美国Quantum-Si公司Brian D. Reed研究组在Science发文题为Real-time dynamic single-molecule protein sequencing on an integrated semiconductor device，提出了一个单分子蛋白质测序的方法以及集成系统可以对蛋白质组学进行研究。

为了实现单分子蛋白质的测序，作者们使用互补金属氧化物半导体制造技术构建了具有纳秒精度的定制时域敏感半导体芯片，包含用于单分子检测的完整集成组件，其中包括光传感器、光波导电路和用于生物分子固定化的反应室（图1）。作者们在反应室底部进行瞬变照明，在高浓度自由扩散蛋白质识别器的情况下实现灵敏的单分子检测。该半导体芯片采用无滤光系统，从而根据光的变化识别不同的氨基酸。

图1 单分子蛋白质实时动态测序

为了对NAA单个氨基酸分子实时的切割以及顺序识别，识别物与多肽形成的复合物必须能够结合足够长的时间，从而产生可以检测的单分子结合事件。作者们首先考虑使用能够自然结合到N端苯丙氨酸（F）、酪氨酸（Y）以及色氨酸（W）的N端适配器家族蛋白ClpS。作者们从农杆菌ClpS2中提取到识别器PS610。作者们发现该识别器对于不同NAA的结合动力学不同，比如识别FAA、YAA以及WAA的中位数时间分别是2.49、0.73和0.31秒。这些数值反映了识别器与不同的NAA之间相互作用的不同解离常数以及结合亲和力的差异造成的。
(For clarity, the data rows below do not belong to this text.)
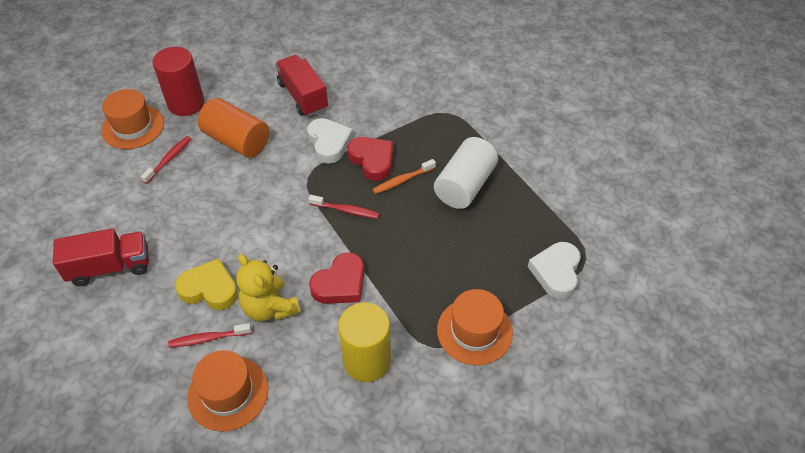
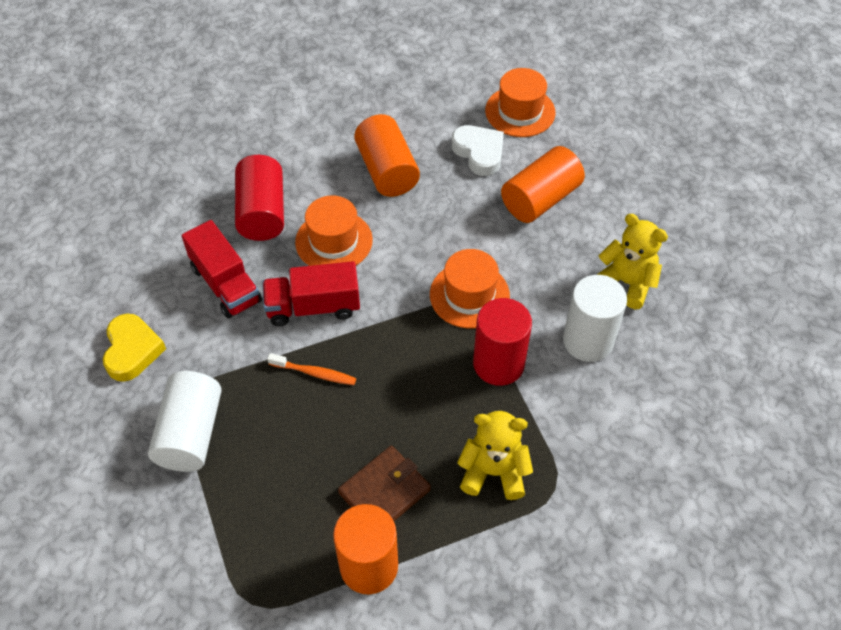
brown wallet: 0 -> 1
orange cylinder: 1 -> 3
red cylinder: 1 -> 2
red heart: 2 -> 0
red toothbrush: 3 -> 0
white cylinder: 1 -> 2
white heart: 2 -> 1
yellow cylinder: 1 -> 0
yellow teddy bear: 1 -> 2

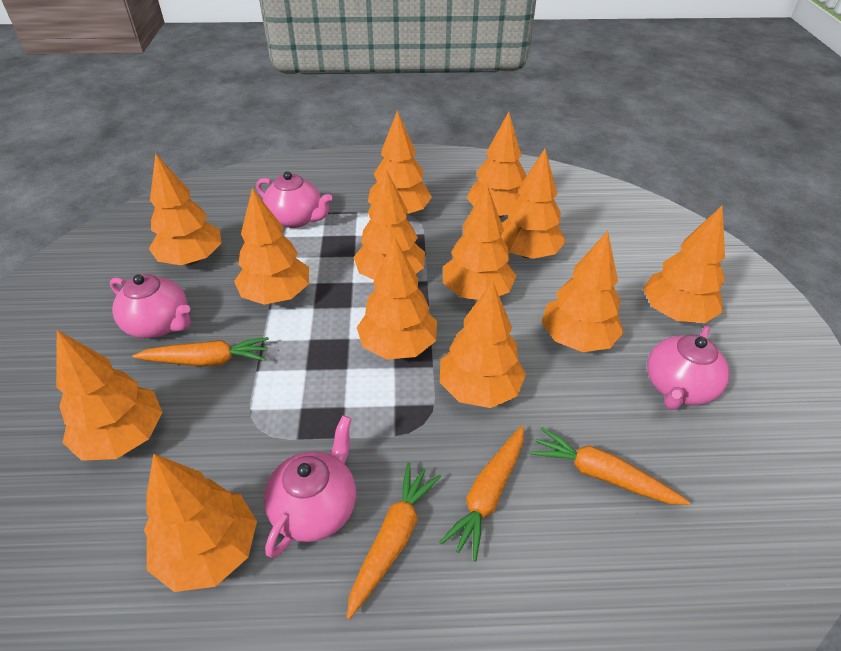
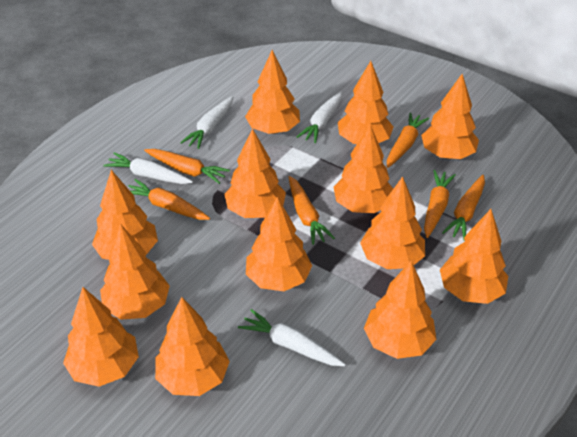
orange carrot: 4 -> 6
pink teapot: 4 -> 0
white carrot: 0 -> 4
为了扩展可能识别的NAA系列，作者们进一步研究了的N端规则通路蛋白获得新识别器的可能行。通过对不同的ClpS家族蛋白的综合筛选，作者们发现了一组来自phylum Planctomycetes细菌的ClpS蛋白，能够与亮氨酸（L）、异亮氨酸（I）以及缬氨酸（V）结合。通过应用定向进化技术作者们生成了ClpS变种识别器PS961。作者们发现该识别器与N端LAA、IAA和VAA肽结合的中位数时间分别是1.21、0.28和0.21秒。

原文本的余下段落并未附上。